Są wyniki sekcji zwłok 18-latki z Kobylej Góry. Przed śmiercią szukała pomocy w szpitalu
"Przeprowadzono dziś sekcję zwłok, w trakcie której nie ustalono przyczyny śmierci. Podczas czynności pobrano próbki do dalszych badań histopatologicznych, toksykologicznych i mikrobiologicznych" – przekazał "Faktowi" prok. Marcin Kubiak z Prokuratury Okręgowej w Ostrowie Wielkopolskim. Na te wyniki trzeba będzie czekać nawet dwa miesiące.
Są wyniki sekcji zwłok 18-latki z Kobylej Góry
Jak donosi TVN24, śledczy dysponują pierwszymi wynikami badań produktów, które nastolatka miała zjeść przed śmiercią. Wcześniej podejrzewano, że przyczyną jej zgonu mogła być nieświeża pizza, ale badania tego nie potwierdziły.

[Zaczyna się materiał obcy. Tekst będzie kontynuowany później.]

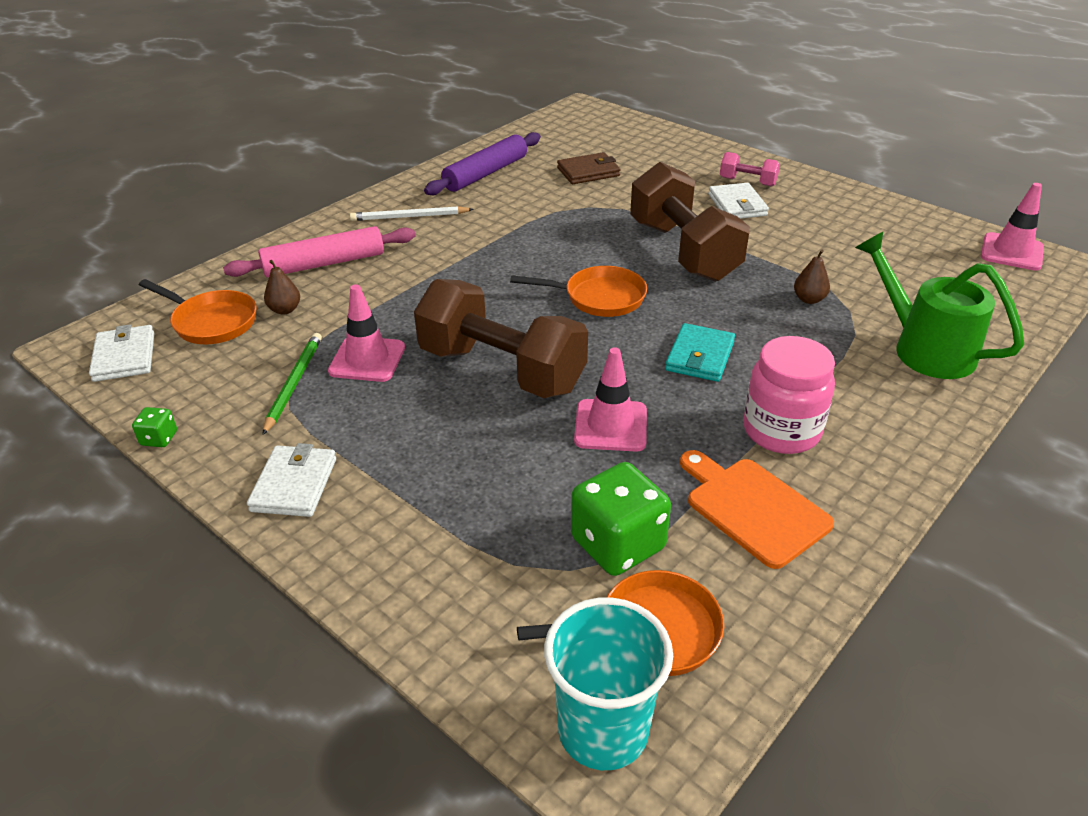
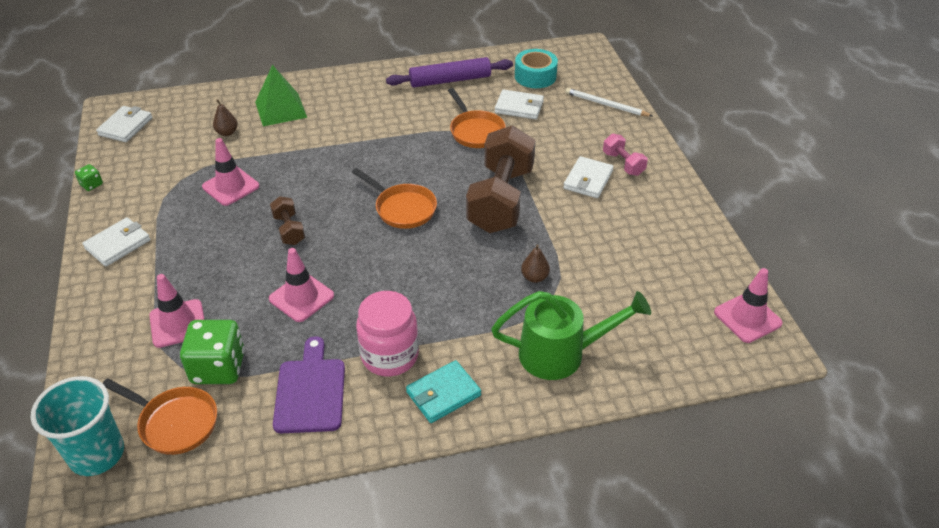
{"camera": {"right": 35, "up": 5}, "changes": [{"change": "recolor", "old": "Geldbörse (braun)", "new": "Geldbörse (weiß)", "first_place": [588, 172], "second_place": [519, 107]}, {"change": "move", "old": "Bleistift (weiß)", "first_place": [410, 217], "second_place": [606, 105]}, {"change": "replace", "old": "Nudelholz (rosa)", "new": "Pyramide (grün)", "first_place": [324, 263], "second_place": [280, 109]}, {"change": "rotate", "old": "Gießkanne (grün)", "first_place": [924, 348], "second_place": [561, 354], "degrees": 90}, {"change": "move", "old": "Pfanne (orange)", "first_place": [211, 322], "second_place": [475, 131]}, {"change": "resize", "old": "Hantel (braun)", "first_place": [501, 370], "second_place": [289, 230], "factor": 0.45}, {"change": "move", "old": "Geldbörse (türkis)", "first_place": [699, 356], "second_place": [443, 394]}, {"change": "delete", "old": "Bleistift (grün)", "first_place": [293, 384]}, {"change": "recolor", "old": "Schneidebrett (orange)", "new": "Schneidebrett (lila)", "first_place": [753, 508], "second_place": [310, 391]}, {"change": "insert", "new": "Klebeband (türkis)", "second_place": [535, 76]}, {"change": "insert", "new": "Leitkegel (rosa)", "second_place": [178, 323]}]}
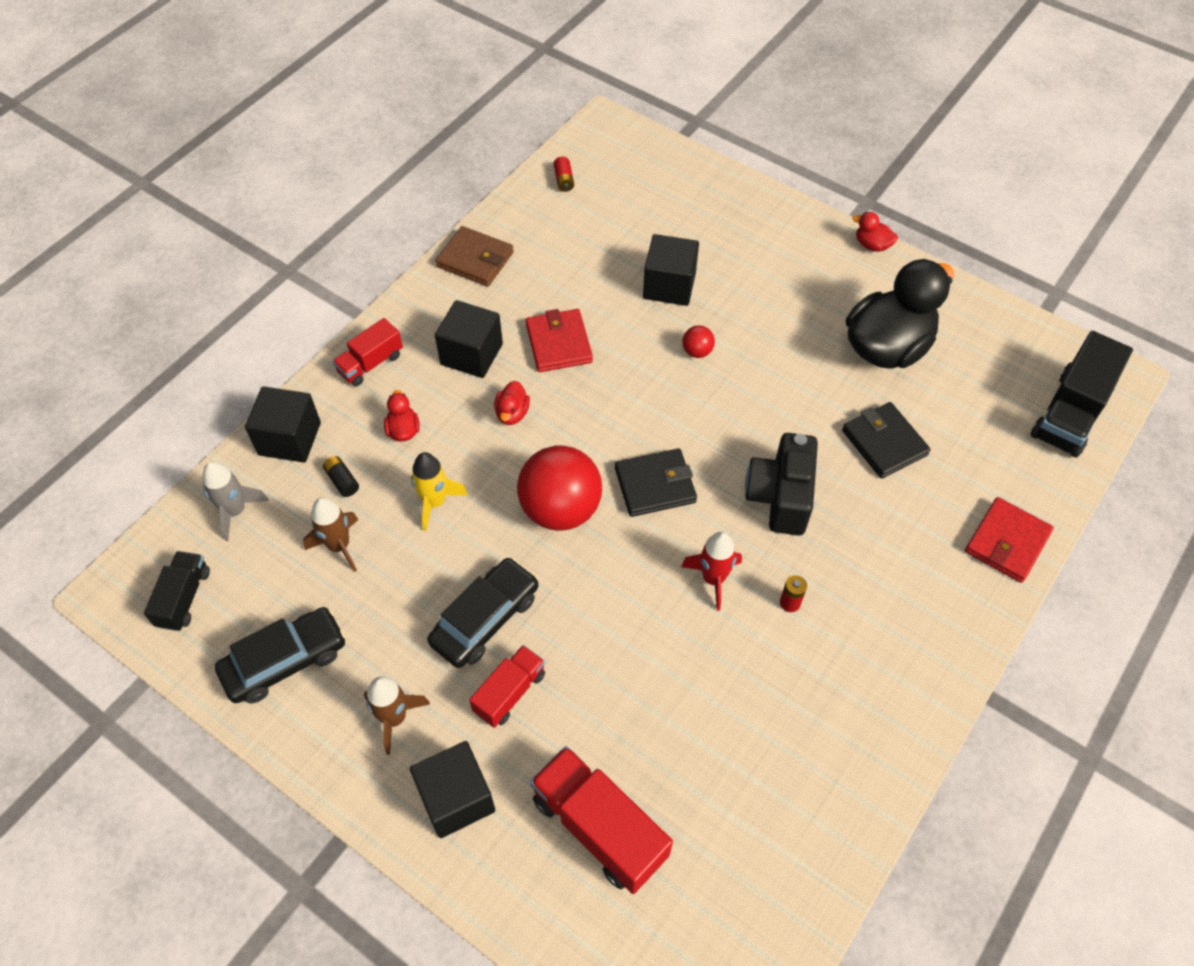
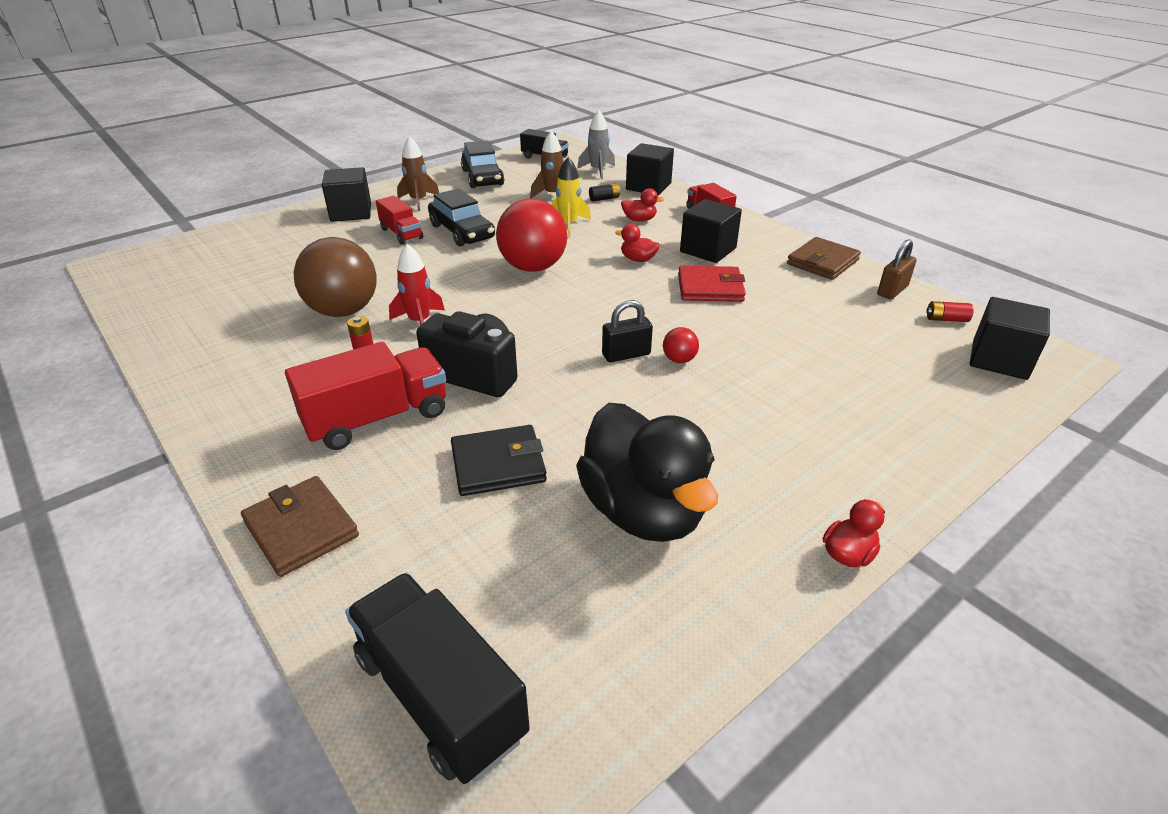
{"camera": {"right": 105, "up": -20}, "changes": [{"change": "move", "old": "Kubus (schwarz)", "first_place": [669, 286], "second_place": [999, 360]}, {"change": "delete", "old": "Geldbörse (schwarz)", "first_place": [655, 485]}, {"change": "recolor", "old": "Geldbörse (rot)", "new": "Geldbörse (braun)", "first_place": [1007, 542], "second_place": [301, 529]}, {"change": "move", "old": "Lastwagen (rot)", "first_place": [599, 827], "second_place": [377, 419]}, {"change": "insert", "new": "Ball (braun)", "second_place": [343, 311]}, {"change": "insert", "new": "Vorhängeschloss (braun)", "second_place": [892, 290]}, {"change": "insert", "new": "Vorhängeschloss (schwarz)", "second_place": [626, 354]}]}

"Mamy już wstępne wyniki badań, nie znaleziono w tych produktach żadnych toksyn ani bakterii, które mogłyby zagrozić życiu i zdrowiu" – oznajmił mł. insp. Andrzej Borowiak, rzecznik prasowy wielkopolskiej policji. Badania będą kontynuowane.
Wcześniej szukała pomocy w szpitalu
Do tragedii, która wstrząsnęła mieszkańcami Kobylej Góry, doszło 3 marca. Jak informowaliśmy, młoda kobieta nagle osunęła się na ziemię przed domem. Na miejsce ruszyły wszelkie możliwe służby, łącznie ze śmigłowcem LPR.
Strażacy i ratownicy, którzy stwierdzili zatrzymanie akcji serca, przez ponad godzinę próbowali ratować 18-latkę. Niestety nie udało się przywrócić czynności życiowych. Nieprzytomną nastolatkę przetransportowano śmigłowcem do szpitala przy ul. Borowskiej we Wrocławiu. Niedługo potem lokalne media przekazały, że zmarła na oddziale ratunkowym.
Portal ostrow24tv ujawnił, że poprzedniego dnia dziewczyna szukała pomocy w szpitalu w Ostrzeszowie, gdzie zgłosiła się z bólem brzucha. Dziewczyna została jednak odesłana do domu.
Jest ruch prokuratury
Według RMF FM Prokuratura Rejonowa w Ostrzeszowie wszczęła postępowanie przygotowawcze w sprawie nieumyślnego spowodowania śmierci 18-latki. Prok. Marcin Kubiak z Prokuratury Okręgowej w Ostrowie Wielkopolskim powiedział rozgłośni, że śledczy zebrali już materiał dowodowy w domu zmarłej.
Głos w sprawie śmierci nastolatki zaprał także ostrzeszowski szpital. W oświadczeniu stwierdzono, że pacjentka nie wymagała hospitalizacji.